La réforme de l'Etat au XVIIIème siècle, par François Piètri
C’est en lisant la série passionnante de romans policiers historiques d’Anne Villemin-Sicherman que j’ai eu l’idée de creuser un peu plus la carrière d’un des personnages importants de cette saga : Charles-Alexandre de Calonne.
A l’étal d’un libraire historique de la rue Bonaparte, je découvre cet ouvrage qui décrit les tentatives de réformes élaborées au cours du siècle des Lumières qui court de la mort de Louis XIV à la Révolution.
Cette période marque en effet un étonnant effort de perfectionnement des institutions, mais sans cesse contrecarré par les Parlements, gardiens jaloux du passé, s’acharnant à tuer au berceau la liberté naissante.
Quelques mots de l’auteur : François Piètri (1882 – 1966) est un homme politique corse, Inspecteur des finances, plusieurs fois député et ministre (des Communications, de la Marine, des Finances, des Colonies, Ambassadeur en Espagne), sous la IIIème République. Dreyfusard convaincu et philosémite, il participa cependant au cabinet de Pierre Laval et fut décoré de la francisque.
Au-delà de la relation des tentatives successives visant essentiellement à unifier le territoire et surtout à assurer un recouvrement de l’impôt plus efficace afin de réduire un déficit public devenu abyssal – tout comme aujourd’hui – on peut effectivement retrouver dans cette étude écrite en 1934 – année noire pour la République – des tendances pérennes de la société française, ancrées au plus profond de notre façon de « faire société ».
La revue des réformateurs est quelque peu fastidieuse : Vauban (1633 – 1707), Les Physiocrates, l’abbé de Saint-Pierre (1658 – 1743), Mably (1709 – 1785), Mirabeau le Père (1715 – 1789), Turgot (1727 – 1781), Necker (1734 – 1804) et Calonne (1734 – 1802).
Les différents projets tournent tous autour de deux points durs : l'essence divine du pouvoir royal et le concept de représentativité du peuple - l'éternelle question du consentement à l'impôt - face à l’omnipotence royale.
Sous l’ancien régime, il existe comme un « Livre saint » de la monarchie au nom duquel celle-ci voit son autorité, pour souveraine qu’on la prétende, livrée à l’énigme de textes obscurs (comme la loi salique ou le recours aux coutumes de Charlemagne).
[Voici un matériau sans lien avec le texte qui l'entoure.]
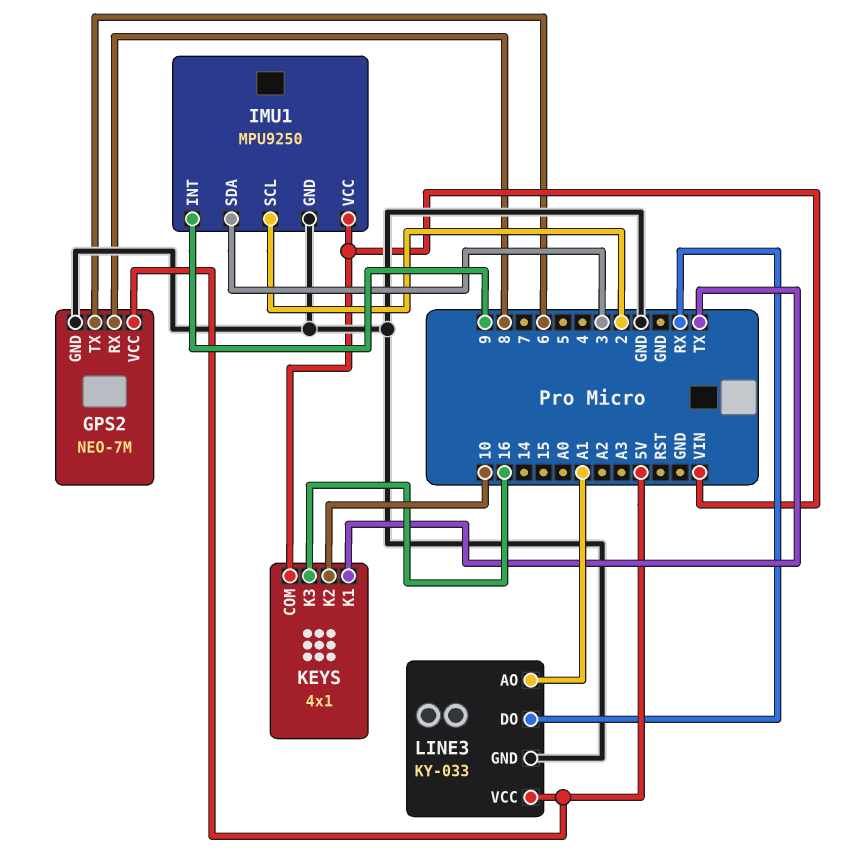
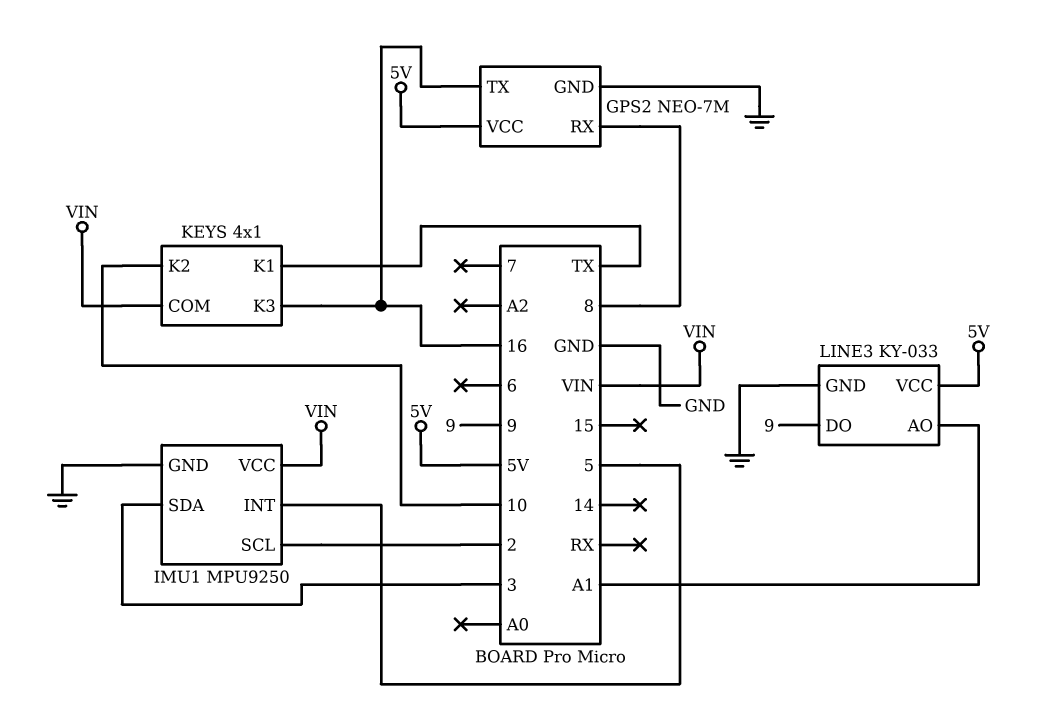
GPS2 pin TX: 6 -> 16
IMU1 pin INT: 9 -> 5
LINE3 pin DO: RX -> 9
Aucun des réformateurs de ce temps ne remet en cause la souveraineté royale. Moreau (1715 – 1805), le polémiste d’extrême droite de l’époque, se consacre même à l’apologie d’un pouvoir absolu qu’il souffre de voir disparaître.
Malheureusement, les ministres réformateurs ont rarement le temps de mettre en pratique leur programme du fait d’une constante instabilité ministérielle. Sous le règne de Louis XV, on compte 18 secrétaires d’état aux affaires étrangères, 12 gardes des sceaux, 14 contrôleurs généraux des finances. Quant au déficit budgétaire, à la prise de fonction de Calonne, sur une ressource totale de 600 millions de Livres, la dette publique – y compris les pensions – absorbe 40% du budget, les dépenses militaires 25%, les charges de la Cour 4%, les frais de régie 14%.
On note aussi l’antagonisme permanent entre l’élément administratif en communion de pensée avec la monarchie et l’élément judiciaire se posant en gardien jaloux du passé.
Une analyse impartiale du plan de Calonne le tient cependant pour le corps de réformes le plus vigoureux depuis Maupeou : 18 mémoires, une réorganisation provinciale et fiscale, la suppression des douanes intérieures, une meilleure répartition de l’impôt, l’unification des droits indirects.
Pour acter ces mesures, Calonne convoque l’Assemblée des Notables : 144 représentants des trois ordres nommés es-qualité, répartis en 7 bureaux de 20 membres … et qui se firent contradicteurs et ennemis du projet (les deux ordres privilégiés faisant barrage à toute tentative de diminution de leurs avantages). Sans oublier la cabale orchestrée par Loménie de Brienne et Necker qui tous deux guignaient le poste.
En définitive, ce XVIIIème siècle est celui d’une effervescence de projets de réformes visant à ramener les Parlements à leur mission judiciaire et non plus politique (tiens, tiens, tiens, déjà !), unifier l’administration provinciale en alignant les pays d’élections sur le modèle d'organisation des pays d’état qui bénéficiaient d’une certaine autonomie, à mieux répartir et simplifier la charge fiscale – en particulier sur les ordres qui en étaient exempts – à conforter les libertés individuelles et de penser.
Toutes mesures que les Constituants, puis Bonaparte mettront en place après les avoir trouvées dans les cartons.
La réforme de l’Etat au XVIIIème siècle, essai de François Piètri (1935), 309 p., Editions de France.